Enfin, avec la préférence nationale que le RN met en première ligne de sa politique, l’ESR pourrait être gravement impacté. En effet, les politiques discriminatoires voulues par le RN conduiraient à se couper des forces vives que représentent les étudiant·es étrange·res pour l’ESR français. Alors que l’époque appelle à plus de coopérations scientifiques, que la France a besoin d’asseoir sa diplomatie par le soft power que représente l’accueil d’étudiant·es venu·es de tout horizon [7], le RN prône des mesures pour dissuader les étrangers de venir faire leurs études en France.
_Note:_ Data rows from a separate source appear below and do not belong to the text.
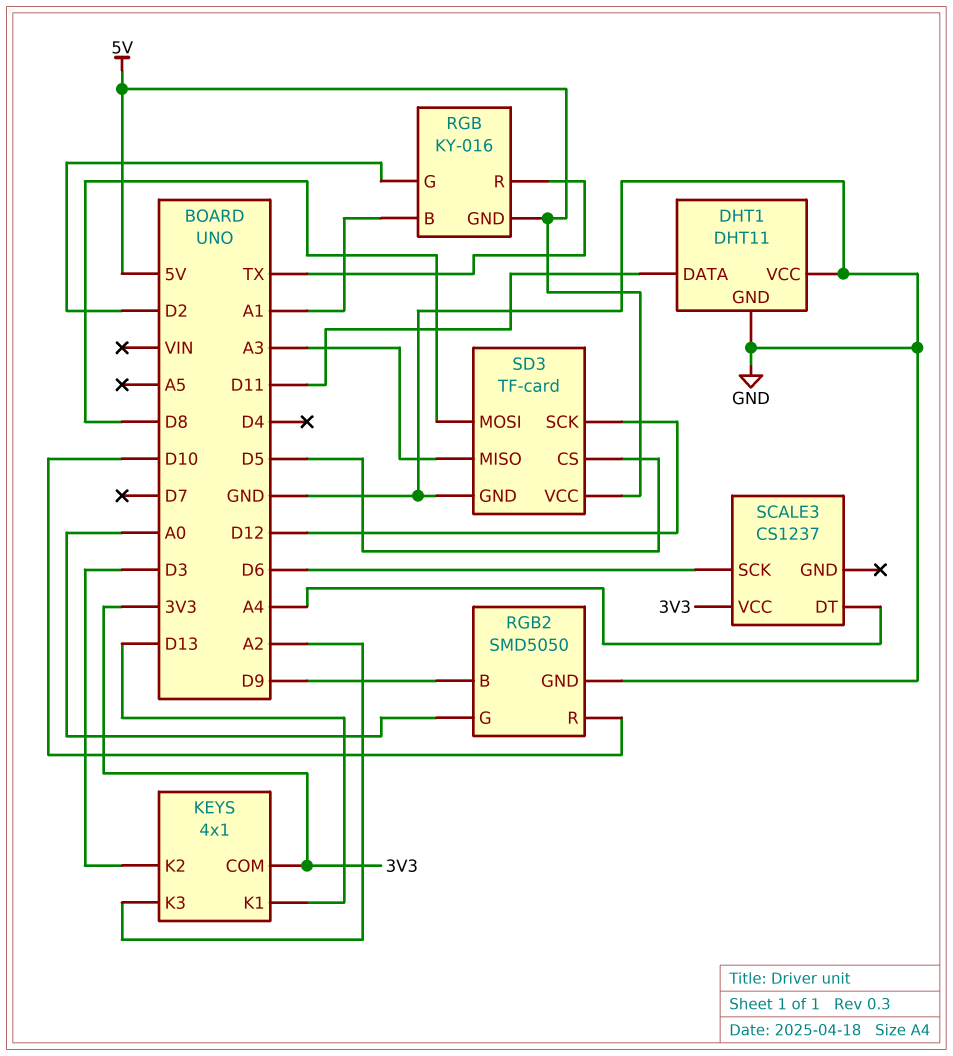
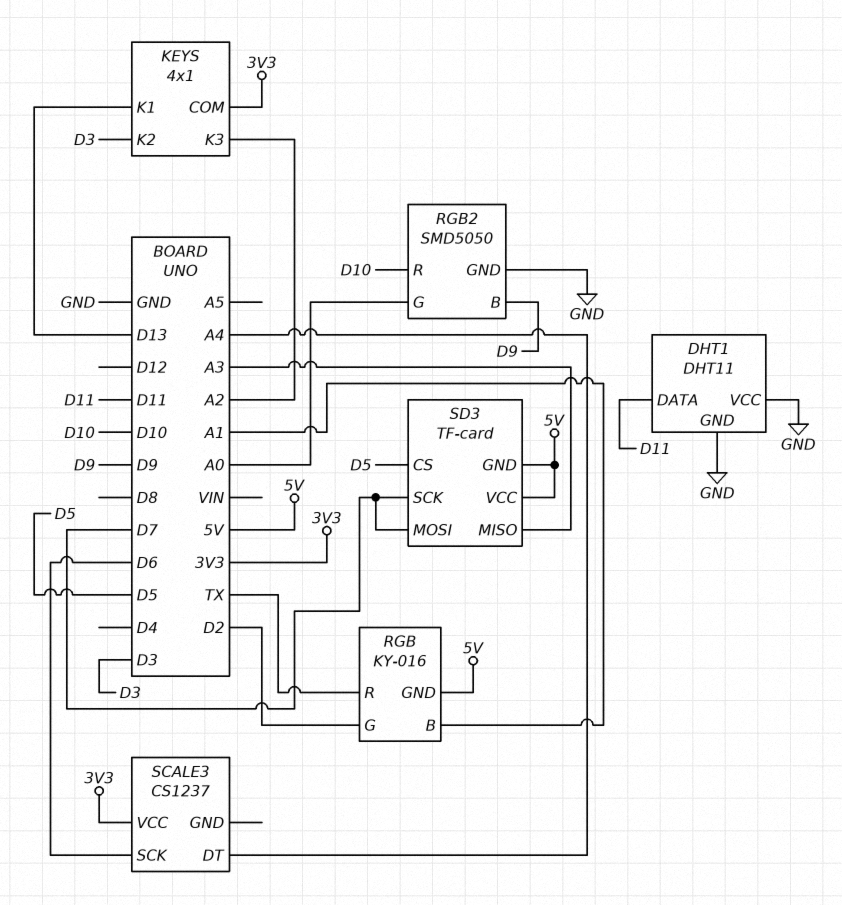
SD3 pin GND: GND -> 5V
SD3 pin MOSI: D8 -> D7
SD3 pin SCK: D12 -> D7

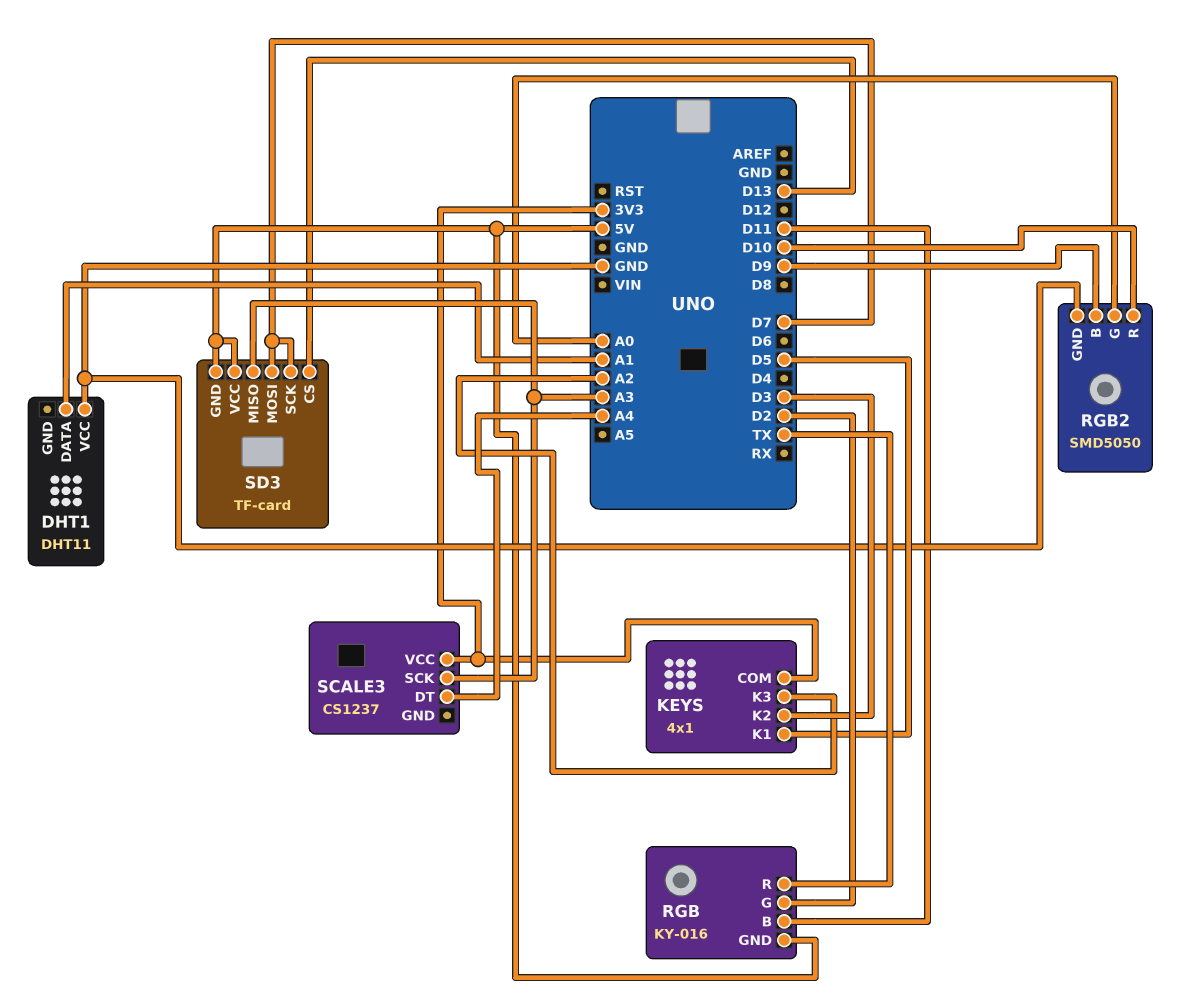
DHT1 pin DATA: D11 -> A1
DHT1 pin GND: GND -> none
KEYS pin K1: D13 -> D5
RGB pin B: A1 -> D11
SCALE3 pin SCK: D6 -> A3
SD3 pin CS: D5 -> D13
Il faut rappeler au moins deux faits importants pour comprendre l’ineptie de telles mesures. D’abord, si les étudiants étrangers bénéficient de conditions d’études presques identiques à celles des étudiants nés en France (notons que le programme Choose France voulu par E. Macron a introduit les frais d’inscription différenciés pour certains étudiants), leur impact économique est particulièrement favorable à la France. Il a été estimé que l’accueil des étudiant·es étrange·res rapporte à la France plus de 1,3 milliards d’€ par an [8]. Ensuite, une très grande part des activités de recherche de la France est réalisée par les étudiants inscrits en doctorat. Or, avec une proportion de 42% des doctorants étrangers, la France est le troisième pays au monde en termes d’accueil d’étudiants étrangers en thèse [9]. C’est une force pour la recherche française qui par ailleurs, et contrairement aux autres pays, voit ses effectifs globaux de doctorants baisser. La recherche française n’a pas le luxe de se couper de la qualité des ces étudiants venus travailler en France et pour la France. 

Pour ces différentes raisons, évoquées ici très rapidement, on voit donc que le RN est aussi une menace pour l’enseignement supérieur et la recherche.